1993 is the latest year Harper’s house will go. That’s also the year that Michael Silverblatt of the Los Angeles Times coined the term “transgressive fiction,” a term that aptly describes Beukes’ novel. Silverblatt used the term to describe fiction that includes “unpleasant” content such as sex, drugs, and violence, and coined it in response to the censor-baiting controversy of American Psycho by Bret Easton Ellis (Vintage, 1991), Patrick Bateman’s nearly choked conduit into the world. In Transgressive Fiction: The New Satiric Tradition (Palgrave Macmillan, 2013), Robin Mookerjee discusses Ellis, as well as many other literary forebears of Beukes and The Shining Girls. From mock epics like Ovid’s Metamorphoses and Jonathan Swift’s Gulliver’s Travels to the perversions of J. G. Ballard and Nabokov to the cut-ups and borrowing of William Burroughs and Kathy Acker, on up to contemporary deviants like Chuck Palahniuk, Irvine Welsh, and Ellis, of course. Mookerjee discusses these writers’ novels through the Menippean mode of satire, in which the transgression is total rather than individual, a literary style that “opposes everything and proposes nothing,” as Mookerjee puts it. For instance, in American Psycho, whether Bateman is brushing his teeth or slicing up some hired young thing, his tone never changes. The effect is indirect, general not specific, and pervades the book’s ontology as a whole.

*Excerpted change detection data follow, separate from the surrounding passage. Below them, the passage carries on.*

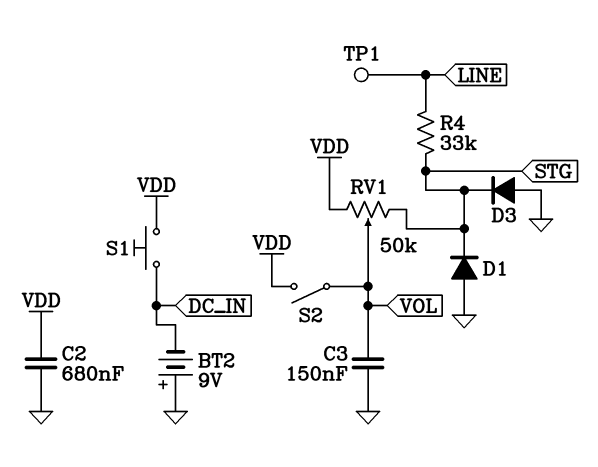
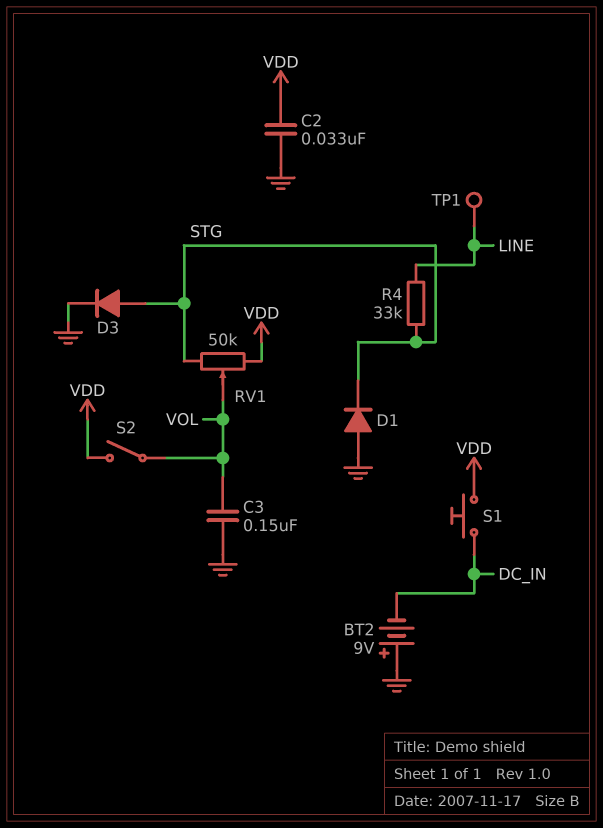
C2: 680nF (GND, VDD) -> 33nF (GND, VDD)
D3: diode (A GND, K STG) -> diode (A STG, K GND)

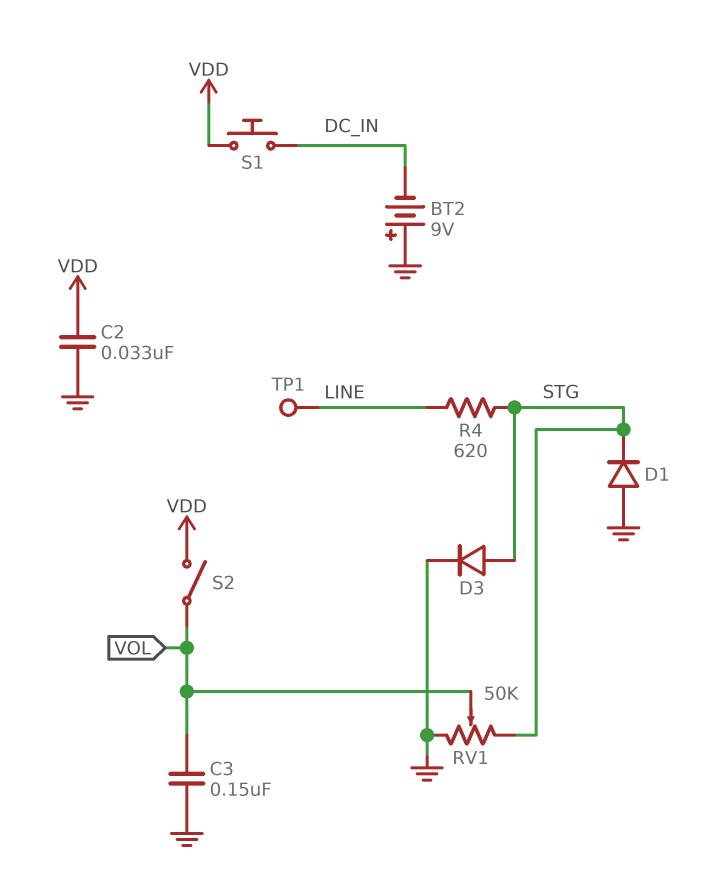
R4: 33k (LINE, STG) -> 620 (LINE, STG)
RV1: 50k (STG, VDD, wiper VOL) -> 50k (GND, STG, wiper VOL)

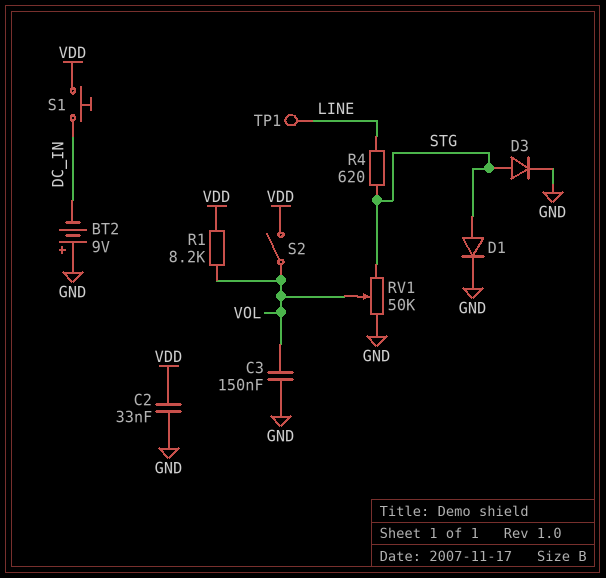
D1: diode (A GND, K STG) -> diode (A STG, K GND)
R1: none -> 8.2k (VDD, VOL)

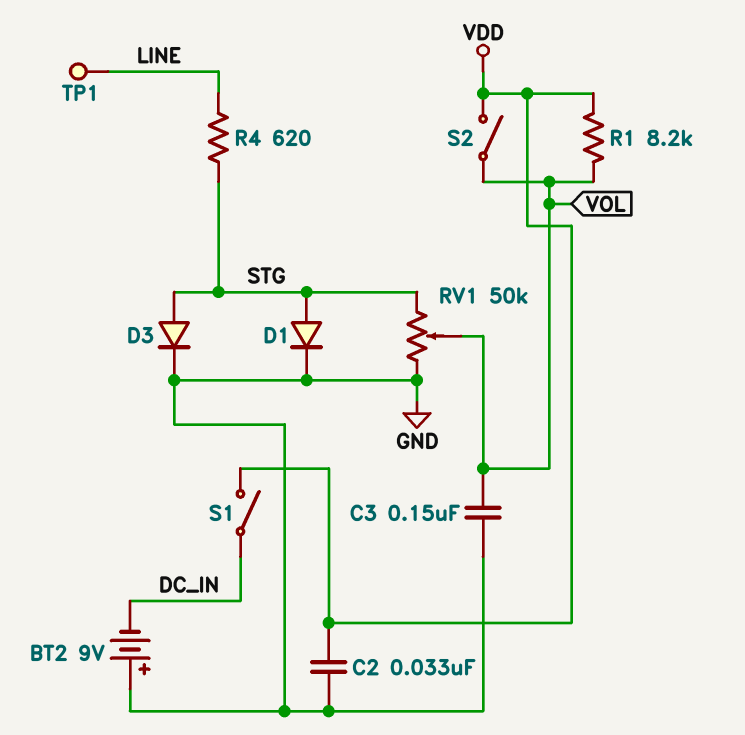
S1: button (DC_IN, VDD) -> switch (DC_IN, VDD)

And so it is with the Shining Girls TV show, like its source novel: an eerie portrayal of transgression, trauma, and truth.

You Don’t Know What You’ve Got Until You Get It Back.

My own sci-fi novella, Fender the Fall, is also a time-travel love story. Chris Bridges, a lovelorn physics graduate student who goes back in time to return the journal of his high-school crush in order to save his marriage and her life. The plan doesn’t go as planned.

It’s available from Alien Buddha Press! It’s 5”x8” and 136-pages long, like a good paperback should be. It’s the perfect weekend read.

I was fortunate enough to get Matthew Revert to design the cover and Mike Corrao to do the typesetting. As a result, it’s a sharp-looking little book.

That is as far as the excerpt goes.